COUNTER-INSURGENCY FAILURES
Beyond doctrinal and force constraints, other troubles fester within the Army. A major embarrassment for it has been its inability to stand up and deliver on counter-insurgency operations within Indian borders. In a January 2009 operation at Mendhar in North Kashmir, as many as 350 heavily armed soldiers found themselves unable to catch a single terrorist alive; although they did manage to kill a couple, the Army also lost two of its own (including an officer).

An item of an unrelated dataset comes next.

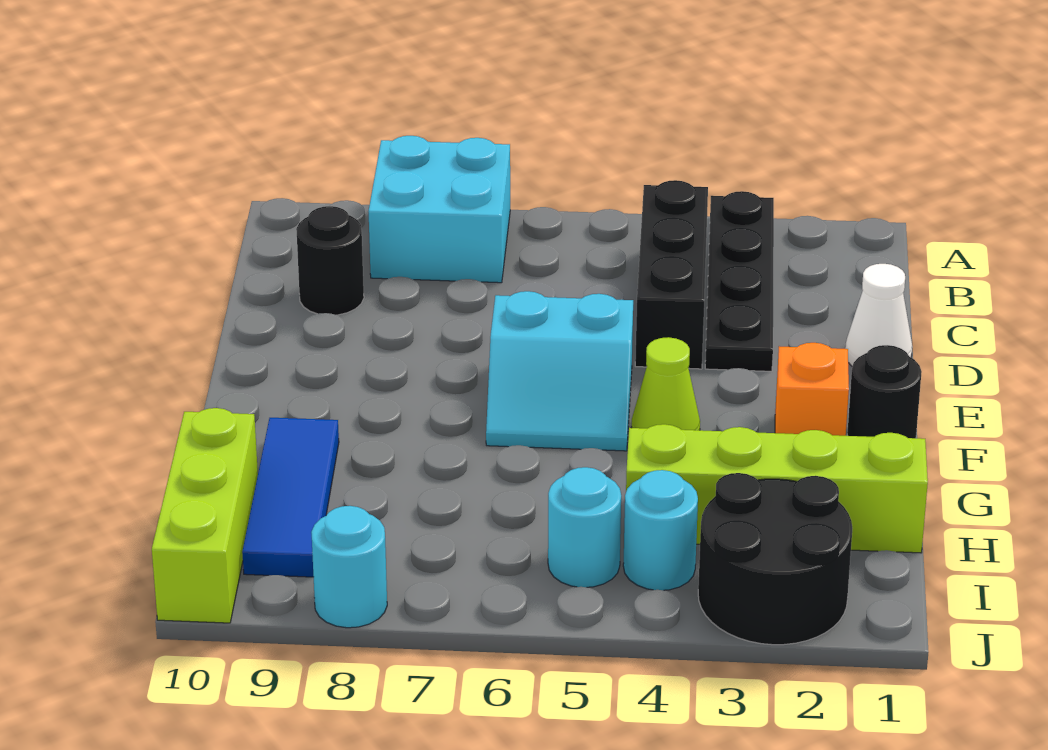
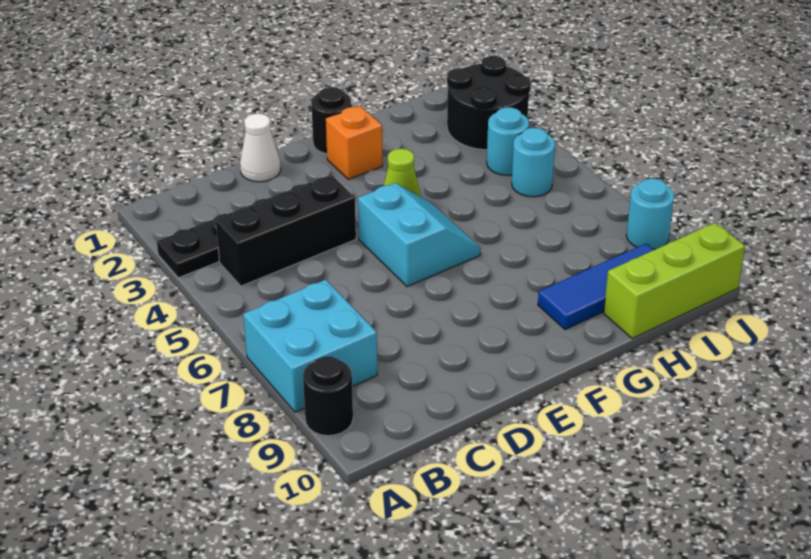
black round brick C9 level 1 -> black round brick A9 level 1
lime brick H1:H4 level 1 -> none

That operation was emblematic of the crisis within the Indian Army. “We are losing too many men,” says Major General Afsar Karim, who has served in similar situations, “The old approach of being reactive, a legacy of Kargil, really, has not gone away. In cases such as these, there is need for a joint operation with helicopter forces and artillery—there is a need to command the area, not cordon it. A new operations doctrine is foremost among the issues that face the Indian Army.” A cautious approach to battle often gives away the advantage to insurgents.
THE REAL CHAKRAVYUH
The Indian Army is clearly under siege, and has trouble closing in from almost all directions—the lack of weaponry and missing officers to the failing morale and central question of its military doctrine. The force’s ad hoc approach, however, continues as usual—as senior officers go golfing, lulled by the long period of peace since 1971, peace defined here as an absence of war. Four decades is a long time indeed. An entire generation of soldiers and officers has grown up with no record of action. The mess in the Army calls to mind words of the Prussian master of strategy, von Clausewitz. He once said that everything is simple in war, but the simplest thing is difficult. The Army must break out of its current crisis. But it will take more than a restoration of its image for probity.